Vers une offensive judiciaire ?

Le camp présidentiel n’exclut pas de poursuivre la France devant les tribunaux. Et a finide ficeler ses dossiers. Voici par qui et comment.

Publié le 6 décembre 2004 Lecture : 3 minutes.

C’est dans la soirée du 6 novembre, quand certaines rafales tirées par des hélicoptères de l’armée française atteignaient la cour de la résidence du président Laurent Gbagbo, que l’idée d’une plainte a commencé à germer dans la tête des autorités ivoiriennes.
Après sa retentissante sortie du 7 novembre, promettant « pire que le Vietnam » à la France, le président de l’Assemblée nationale Mamadou Koulibaly a activement travaillé à rallier l’entourage du chef de l’État à l’idée d’engager des actions judiciaires une fois la tension retombée. Désiré Tagro, magistrat et porte-parole de Gbagbo, et la directrice adjointe du cabinet présidentiel, Sarata Ottro-Zirignon Touré, se sont mis au travail.
« Deux à trois jours après ces dramatiques événements, assure une source proche, les dossiers avaient fini d’être ficelés et déposés sur le bureau du chef de l’État. » Parmi ceuxci, deux projets de lettres de protestation : l’une à l’encontre de la France (adressée à son ambassadeur Gildas Le Lidec), l’autre contre l’Organisation des Nations unies, coupable aux yeux d’Abidjan de s’être abstenue de réagir aux « exactions » des soldats de l’opération Licorne présents en Côte d’Ivoire en vertu d’un mandat onusien.
Deux projets de requête devant la Cour internationale de justice (CIJ) de La Haye ont également été esquissés. Le premier demande un avis à la Cour sur la question suivante : « Un contingent d’une force onusienne d’interposition, peut-il, suite à un accident sur le champ de bataille, engager de son propre chef, sans l’aval de l’ONU, des actions de représailles ? » Le second consiste en une plainte en bonne et due forme contre
la France pour violation d’accords internationaux (le traité de défense de 1961 qui la lie à la Côte d’Ivoire, la Charte de l’ONU), rupture de la paix, tueries et autres atteintes aux droits de l’homme, destruction de biens Mais également pour tentative de coup d’État : la présidence ivoirienne détiendrait des preuves pour étayer cette accusation, trouvées dans le disque dur d’un ordinateur portable oublié par les militaires français dans l’une des chambres qu’ils occupaient à l’hôtel Ivoire, le 8 novembre.
Les collaborateurs du président Gbagbo ont, enfin, ébauché des « pistes de réflexion » pour faire aboutir des plaintes individuelles des proches des victimes (estimées à Abidjan à une soixantaine de morts et à des milliers de blessés) devant les justices ivoirienne et française.
En dépit des pressions de son entourage, le chef de l’État ivoirien a estimé, une fois en possession des dossiers, qu’il fallait prendre le temps de la réflexion avant d’engager une bataille en justice.
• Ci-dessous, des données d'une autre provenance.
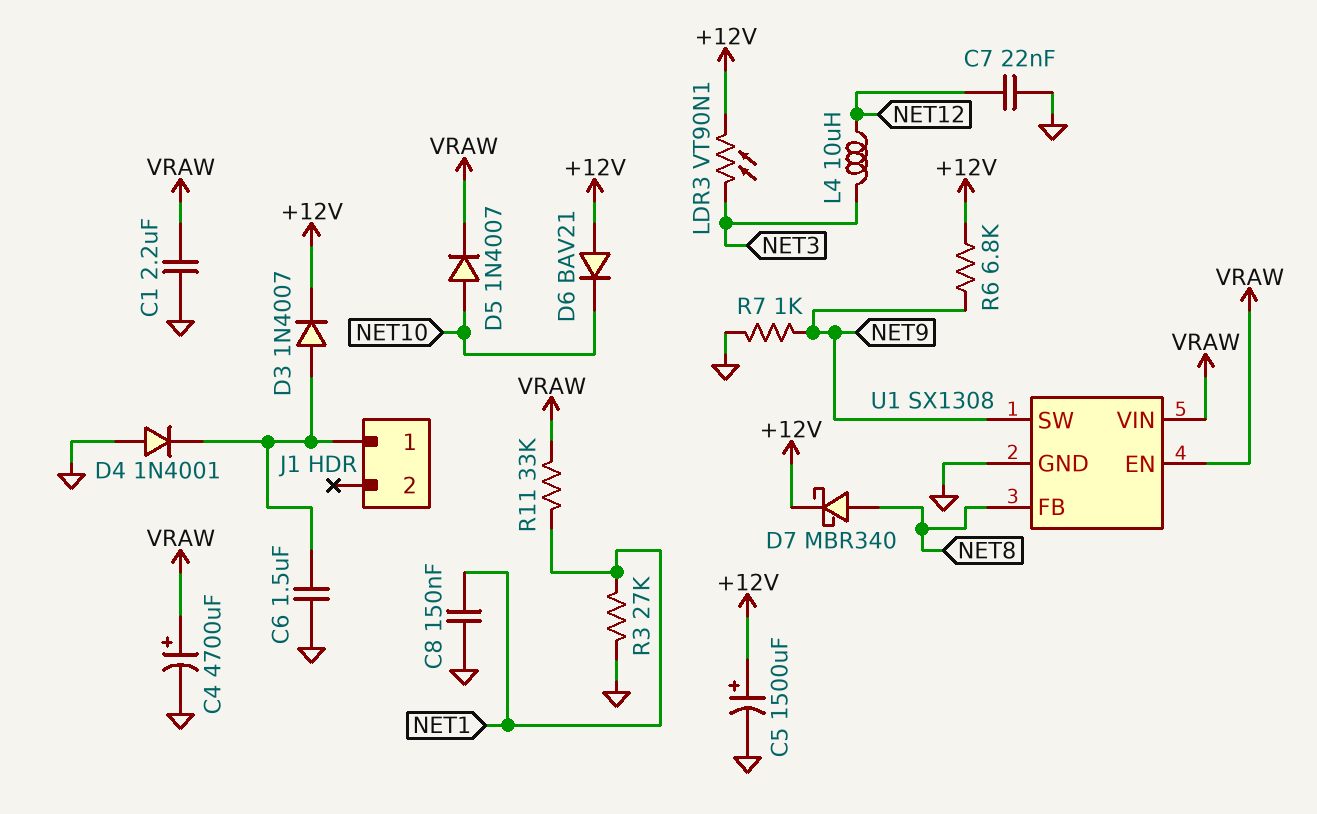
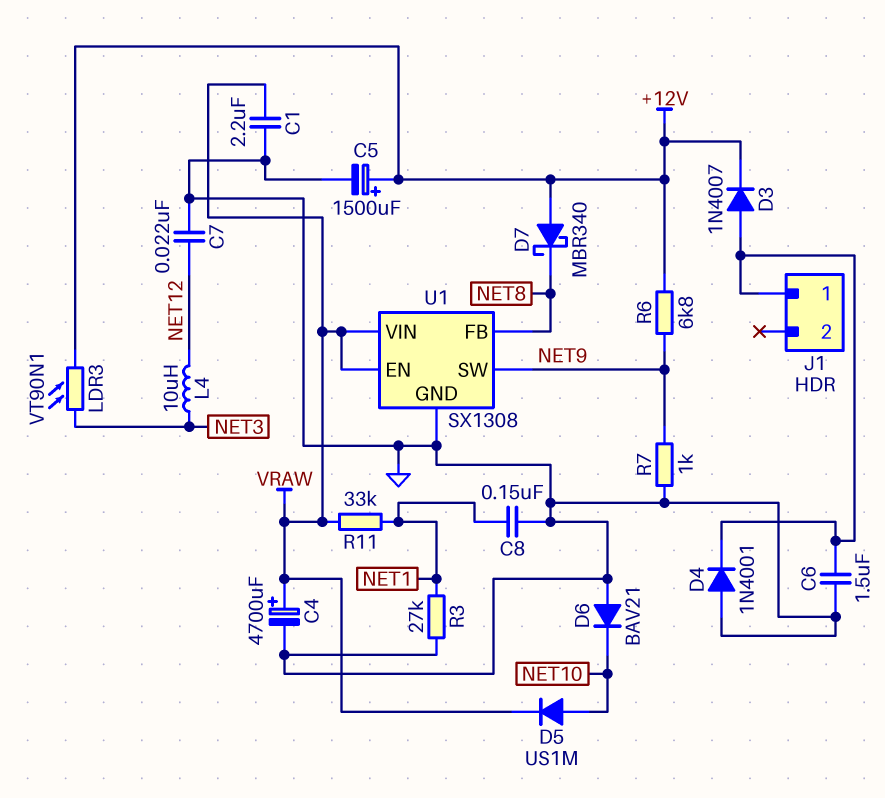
D5: diode 1N4007 (A NET10, K VRAW) -> diode US1M (A NET10, K VRAW)
D6: diode BAV21 (A +12V, K NET10) -> diode BAV21 (A GND, K NET10)
D7: schottky MBR340 (A NET8, K +12V) -> schottky MBR340 (A +12V, K NET8)

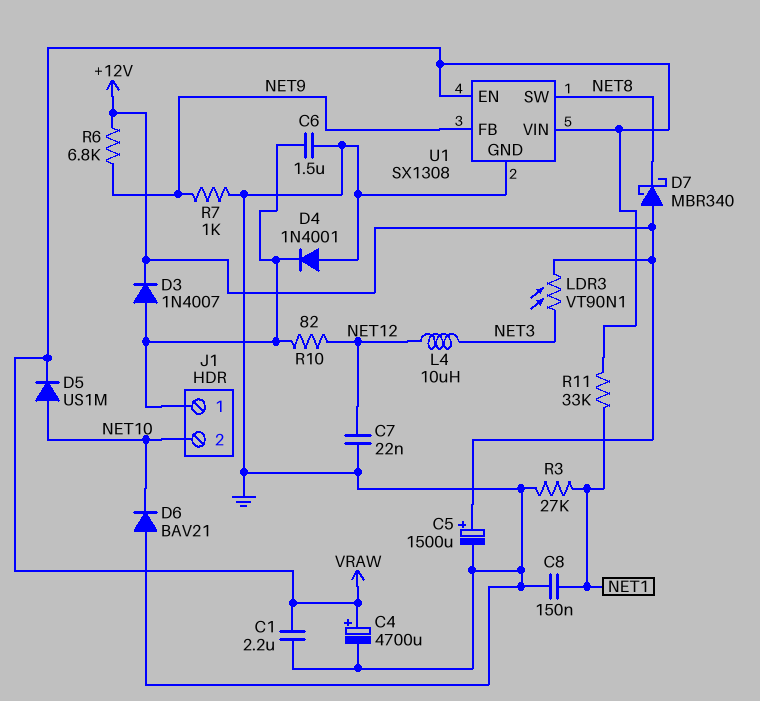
J1 pin 2: none -> NET10
R10: none -> 82 (J1/1, NET12)
U1 pin FB: NET8 -> NET9
U1 pin SW: NET9 -> NET8

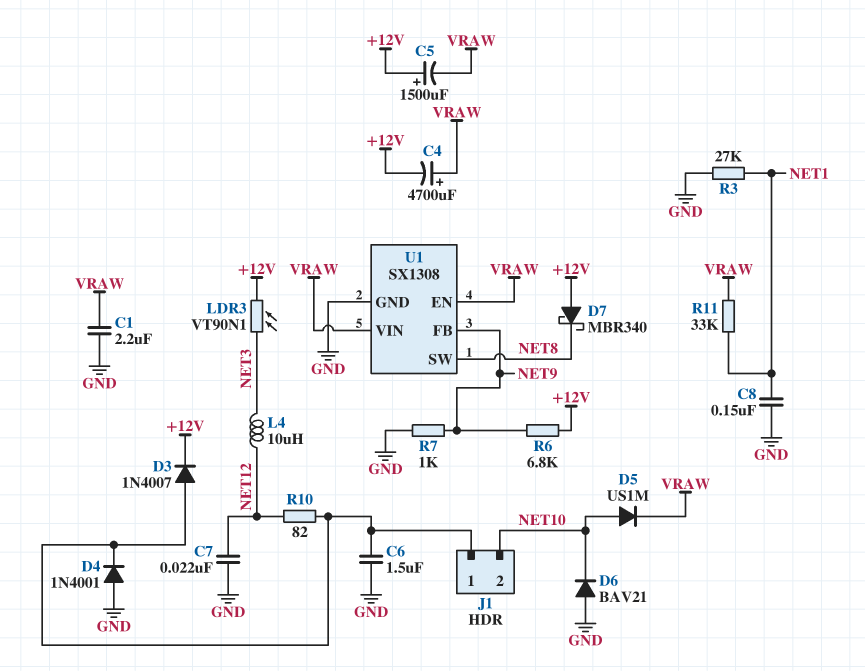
C4: 4700uF (plus VRAW, minus GND) -> 4700uF (plus VRAW, minus +12V)
C5: 1500uF (plus +12V, minus GND) -> 1500uF (plus +12V, minus VRAW)

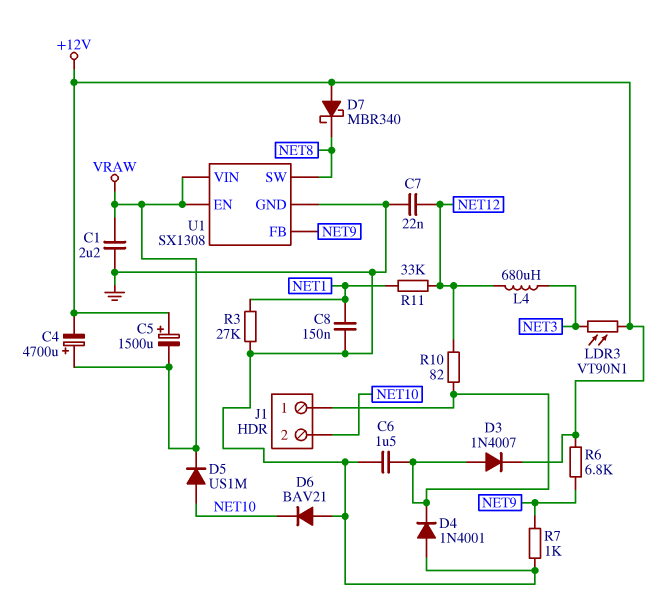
L4: 10uH (NET3, NET12) -> 680uH (NET3, NET12)
R11: 33k (NET1, VRAW) -> 33k (NET1, NET12)

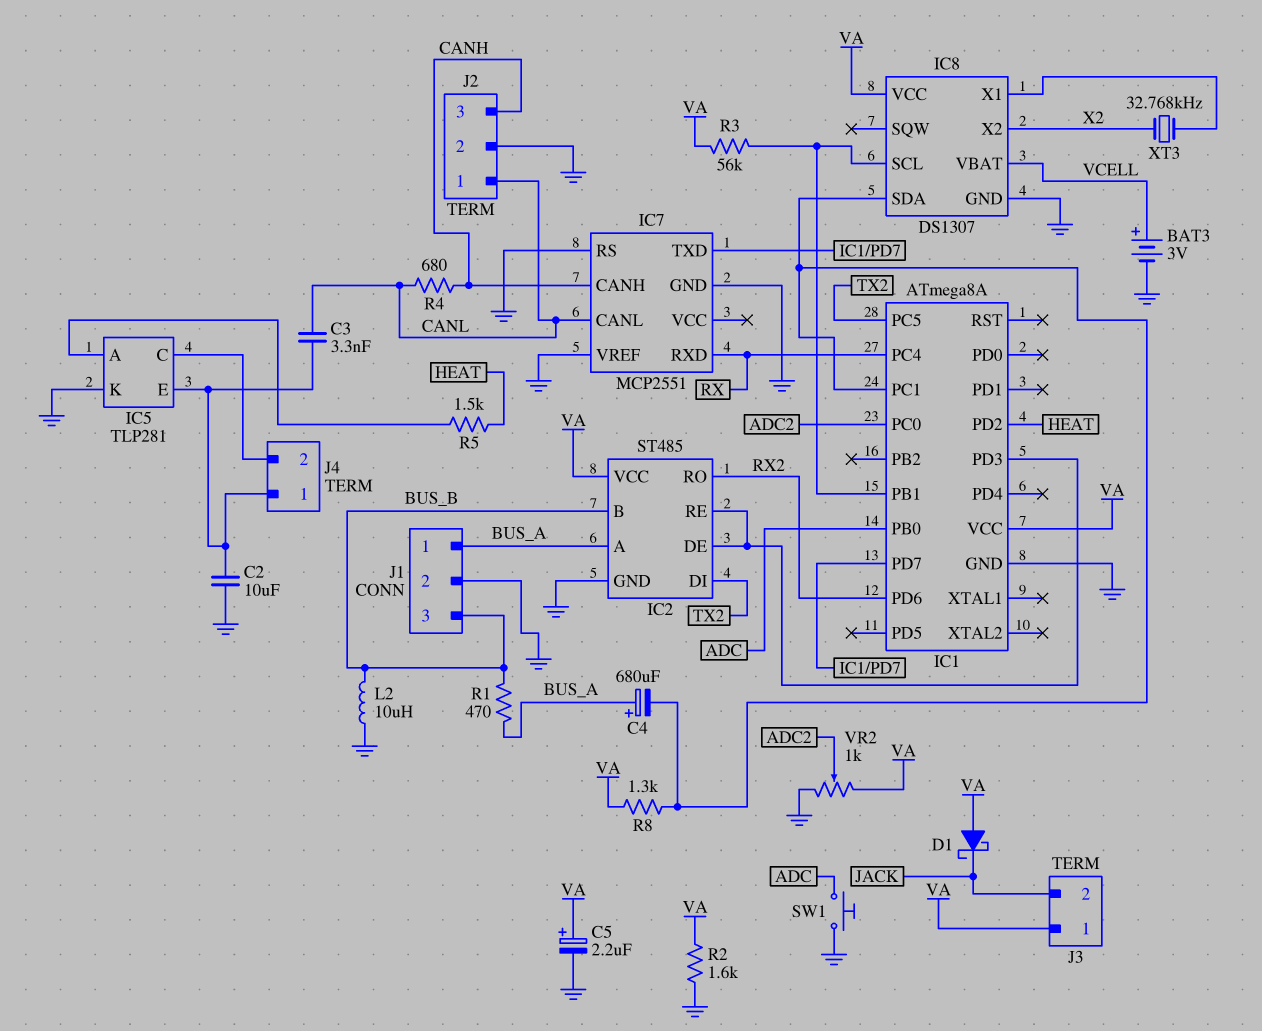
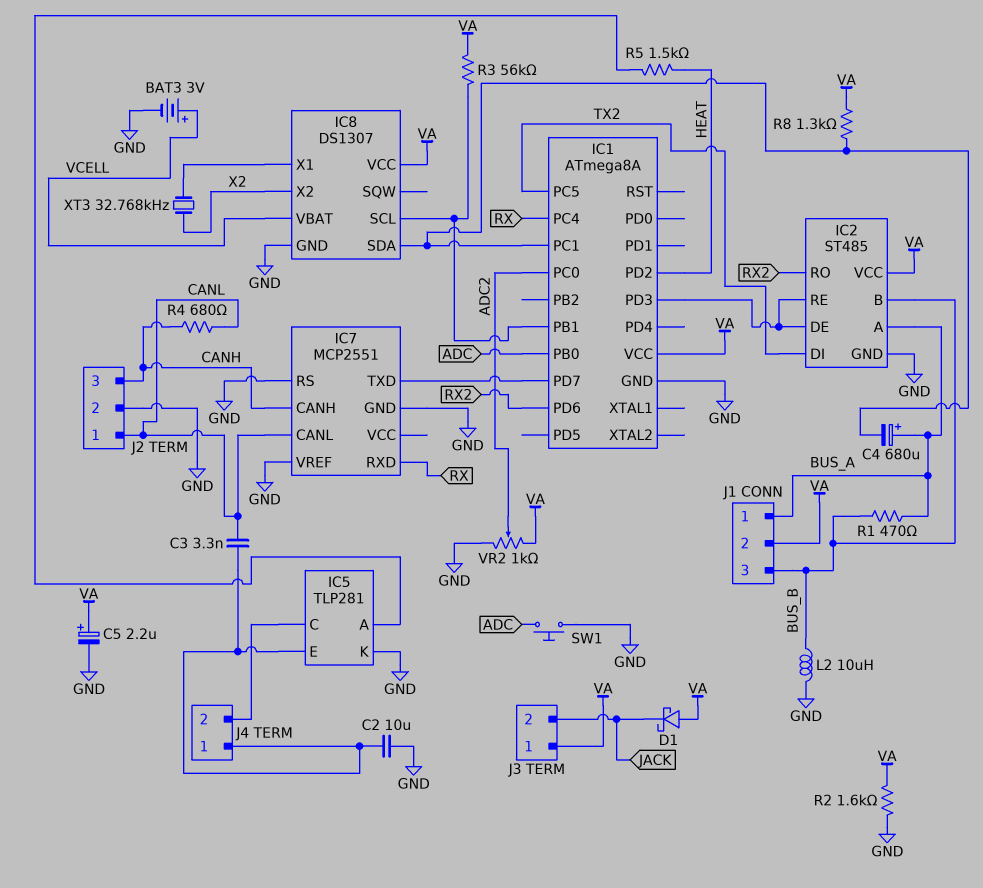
J1 pin 2: GND -> VA

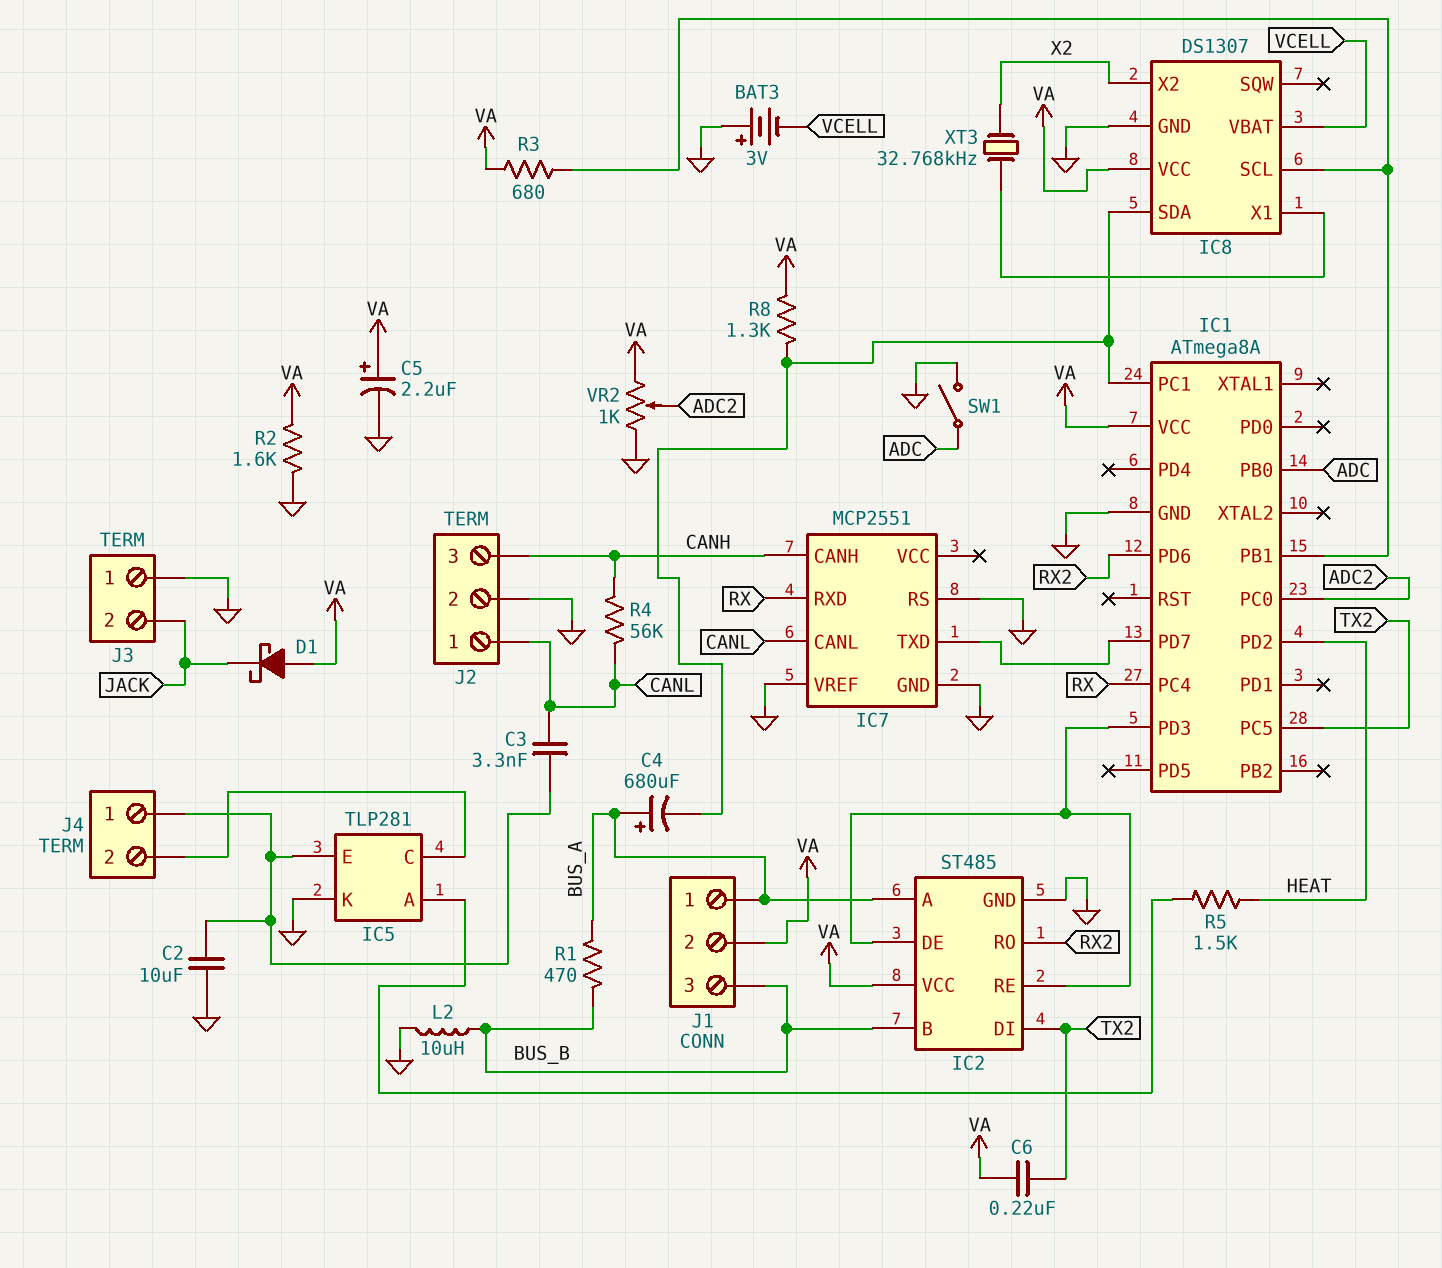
BAT3: 3V (plus VCELL, minus GND) -> 3V (plus GND, minus VCELL)
C6: none -> 220nF (TX2, VA)
J3 pin 1: VA -> GND
R3: 56k (IC1/PB1, VA) -> 680 (IC1/PB1, VA)
R4: 680 (CANH, CANL) -> 56k (CANH, CANL)
SW1: button (ADC, GND) -> switch (ADC, GND)

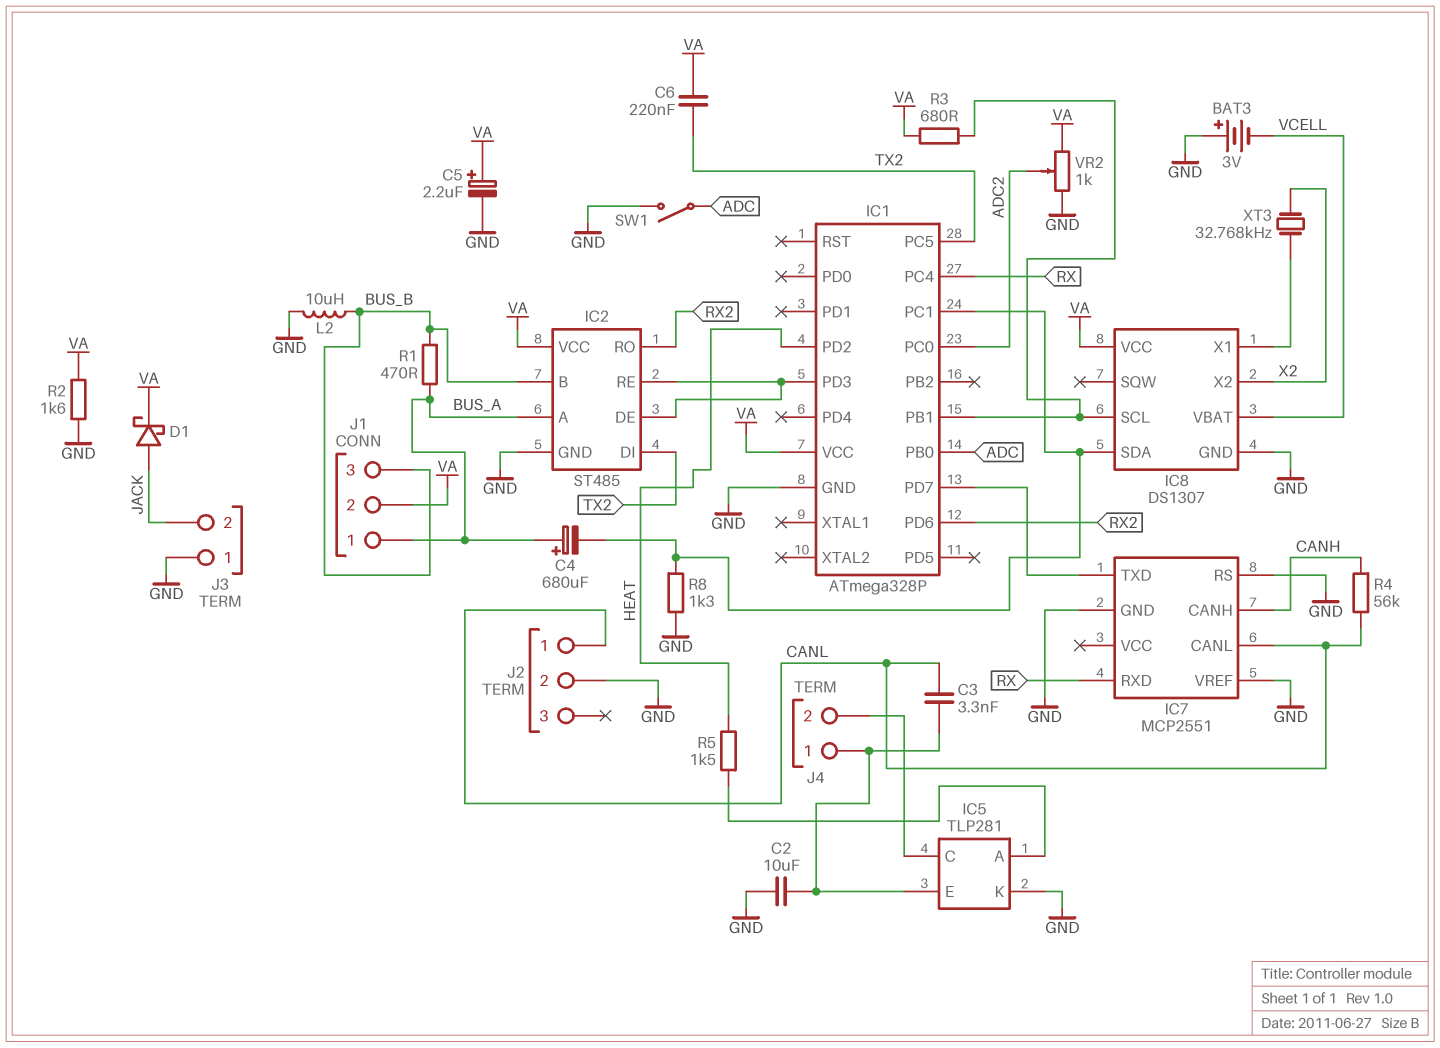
D1: schottky (A VA, K JACK) -> schottky (A JACK, K VA)
IC1: ATmega8A -> ATmega328P
J2 pin 3: CANH -> none
R8: 1.3k (IC1/PC1, VA) -> 1.3k (GND, IC1/PC1)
Les offres spontanées de services d’avocats américains, français et africains ne lui ont pas fait changer d’avis. D’où le désaveu infligé le 30 novembre à l’avocate Hamza Atéa, membre d’une mission de lobbying en Europe qui, dans l’entendement d’Abidjan, devait « se consacrer à informer les capitales européennes sur ce qui s’est réellement passé, et non à engager la moindre poursuite au nom de la Côte d’Ivoire ».
Aujourd’hui, au vu de la tournure prise par les événements, notamment avec la reconnaissance d’une vingtaine de morts par Paris et la réclamation d’une commission d’enquête parlementaire par l’opposition française et les organisations de défense des droits de l’homme, nul doute que Gbagbo utilisera l’avantage psychologique qu’il est en train d’acquérir pour desserrer l’étau diplomatique autour de son pays.
Si les politiques se livrent à leurs calculs, soufflent le chaud de la menace de plainte et le froid de la diplomatie secrète, Charles Blé Goudé, leader des « Jeunes patriotes », entend mettre les pieds dans le plat. Il envisage d’orchestrer une marche nationale le 11 décembre pour réclamer « la mise en place d’une commission d’enquête internationale sur les exactions commises par l’armée française ». Et d’organiser le même jour un concert
géant à Abidjan. Objectif : récolter des fonds destinés à payer des avocats chargés de diligenter la plainte avec constitution de partie civile que le mouvement des « Jeunes patriotes » s’apprête à déposer en lieu et place de ses membres morts ou blessés au cours des événements du 6 au 9 novembre.